Underlying this contrast is the distribution of incubation times, which differs for the robust and fragile strains (Fig. 6A and Fig. 6B). The same observation can be drawn by looking at the mean basic reproduction number of both robust and fragile strains at low infectivity (and respectively at high infectivity) (see Fig. 6C and Fig. 6D). Over time, the basic reproduction number Rt of fragile strains stays constant while the robust one decreases.
Incubation time distributions and mean basic reproduction number at low infectivity (β = 0.01) (respectively at high infectivity (β = 0.2)), with viral parameters (w0 = 1.5, u = 0.1) and bottleneck size B = 5. (A) The epidemic lasts longer and the robust viral populations lose fitness. The later transmitted viral particles take a longer time to grow up to C. In contrast, the incubation times of the fragile strains stay on average constant. (B) On short-time epidemic, the mean incubation time of the robust strain stays smaller than the fragile ones. (C) The epidemic lasts longer, wherein the beginning, the reproduction number of the robust strain is higher than the fragile one but later on, when the robust strain’s Rt decreases, the fragile one stays constant. (D) The virus takes over the population in the early stage of the epidemic when the robust strains are the most virulent.
Discussion
There is a growing appreciation for the fact that population bottlenecks are not just a fundamental aspect of the life cycle of viruses, but that they also play a key role in their evolution (41, 42). The effect of bottlenecks is not always detrimental: bottlenecks can effectively remove cheaters, e.g. defective interfering viruses (43), or enhance the effectiveness of selection if beneficial alleles act in trans (44). In addition, genetic bottlenecks can facilitate traveling across the char-acteristically rugged fitness landscapes of RNA viruses (37), where it is easy for viruses to become trapped at suboptimal fitness peaks (45, 46); by relaxing the intensity of selection, bottlenecks enable the exploration of new regions of the land-scape.
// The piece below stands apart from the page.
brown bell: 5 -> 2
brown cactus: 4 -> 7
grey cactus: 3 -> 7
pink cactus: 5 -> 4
In this paper we have explored another aspect of highly mutable populations subjected to periodic bottlenecks: they experience a strong evolutionary pressure towards genetic fragility. Earlier work has established that intermediate deleterious effects sd maximize the strength and speed of Muller’s ratchet (16, 31); similar results have been reported more recently in terms of “ratchet robustness” (47) or “drift robustness” (32). We find this U-shaped pattern in the context of expanding populations as well, e.g. for the asymptotic population mean fitness given survival (Fig. 3); the unconditional population mean fitness, by contrast, always decreases with fragility, which is consistent with another analysis of the advantage of mutational robustness (33). By modelling changes in population sizes with branching processes, we allowed a more complete picture to emerge. In this picture, the evolution of high neutrality (27, 28) is not incompatible with selection for maximally deleterious mutations (31) and anti-redundancy (33). An agent-based SEIR epidemiological model further reveals the determinants of genetic fragility, highlighting the importance of epidemic transmission parameters.
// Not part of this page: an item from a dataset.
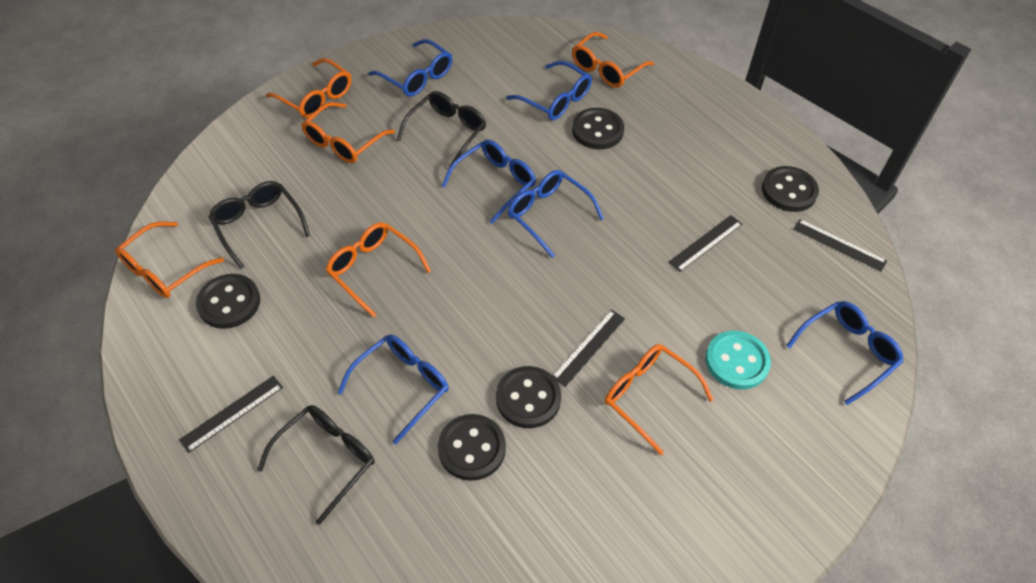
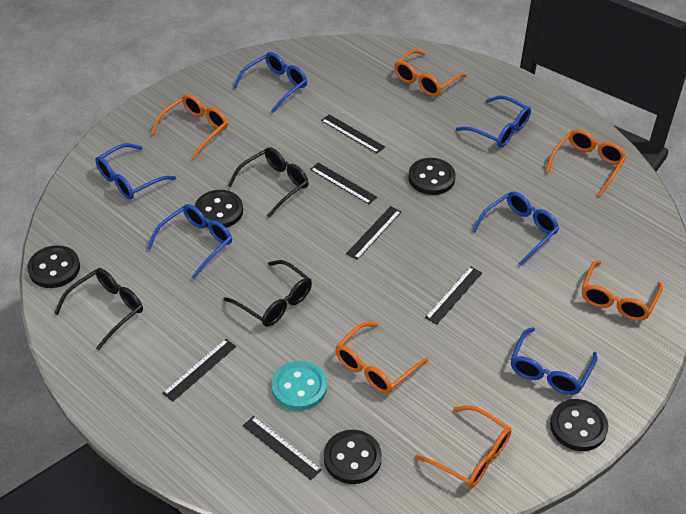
black ruler: 4 -> 6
The evolution of viruses is often described in terms of fitness landscapes and their topographies. Our findings highlight the limitation of this picture: the motion of evolving population in genotype space depends on the structure of the genotype-phenotype-fitness mapping, but also on mutation rates and life cycle parameters such as the frequency and stringency of population bottlenecks. As a result, the evolution of mutational robustness—or mutational fragility—cannot be construed solely as the search for an optimal region in the fitness landscape, be it the highest peak or the flattest plateau. Our multi-type branching process approach is suggestive that a composite definition of fitness might be more predictive of evolutionary success in the present context, namely, a definition that takes account of both offspring number (Malthusian fitness) and long-term survival probability. The augmented evolutionary relevance of this definition to the present context is manifest in the comparison between the left and right panels of Fig. 3.
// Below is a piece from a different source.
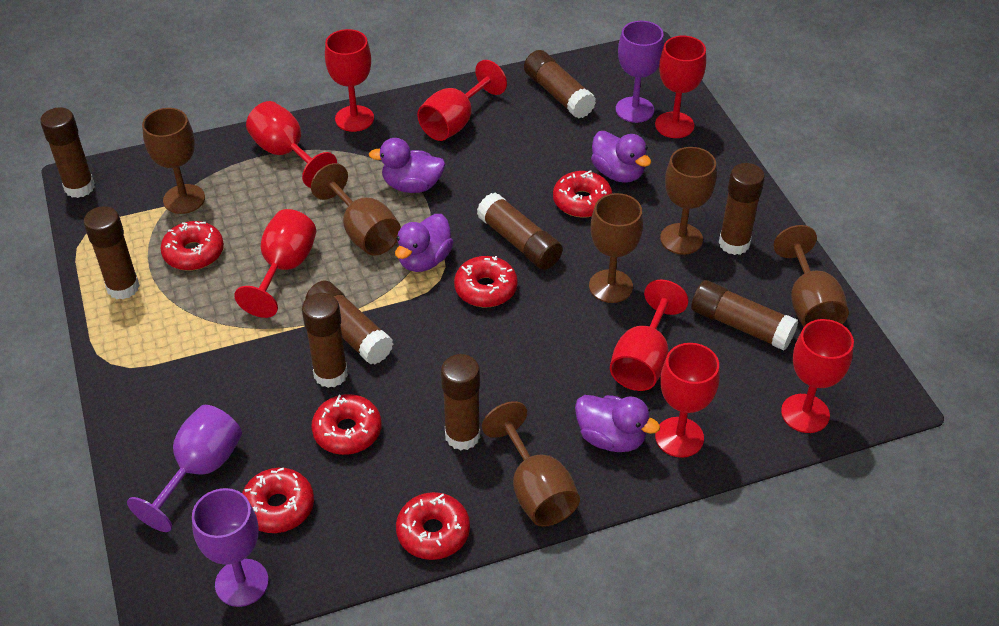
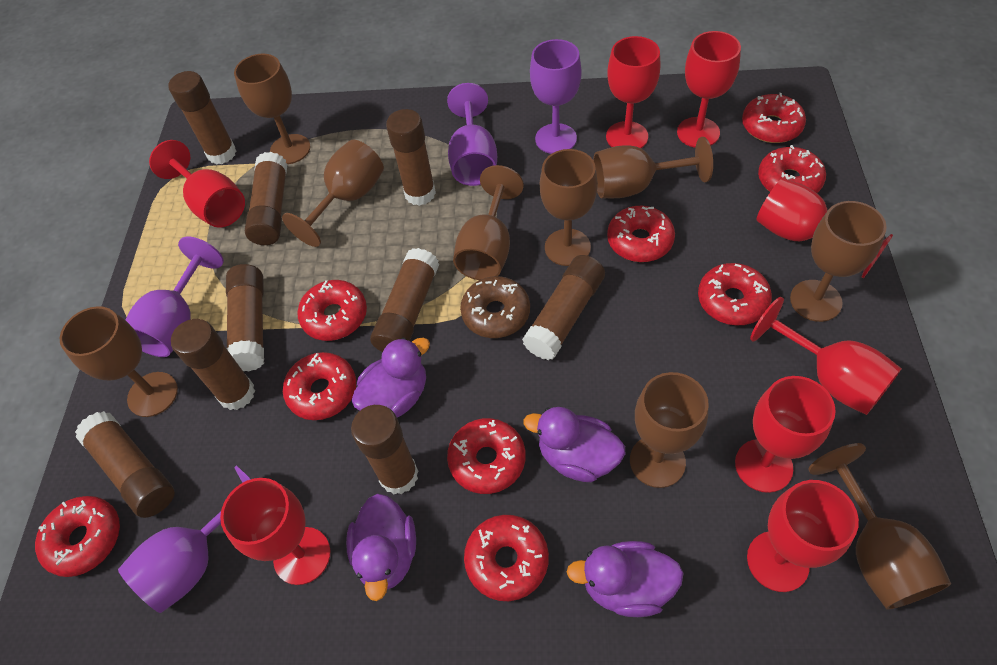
brown donut: 0 -> 1
brown goblet: 6 -> 9
purple goblet: 3 -> 4
red donut: 6 -> 9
To be sure, our model relies on simplifying assumptions, mainly pertaining to the nature of underlying mutational landscapes and to epidemiological details. The assumption that all mutations having the same deleterious effect is a common one that simplifies the mathematics. Fitness effects of deleterious mutations are more realistically modeled as a random variable with a continuous, heavy-tailed distribution (e.g. the Gamma and Weibull distributions have been previously used to satisfactorily fit experimental data (48, 49)) or a U-shaped distribution to incorporate lethal mutations. As already noted, we make another common assumption that does not necessarily hold for real viral genomes, namely, the independence of mutational effects. Evidence pervasively suggests that positive epistasis is the norm for compacted viral RNA genomes (37), including many instances of compensatory mutations. Indeed, it was shown long ago that if deleterious alleles interact synergistically, they are more efficiently removed from the population and thereby slow the advance of Muller’s ratchet (50). Finally, our evolutionary epidemiology approach ignores co- or super-infection cases wherein multiple viral strains infect the same host. On the one hand, multiple infections allow competition among strains to occur at the level of individual lineages. On the other hand, multiple infections allow the sharing of gene products among different genotypes within a cell, thus compensating for deleterious effects and eventually contributing to the accumulation of more mildly deleterious mutations in the population (51). In its current form, our model may well serve as the null against which to test the effect of all these important factors in the fate of evolving viral populations.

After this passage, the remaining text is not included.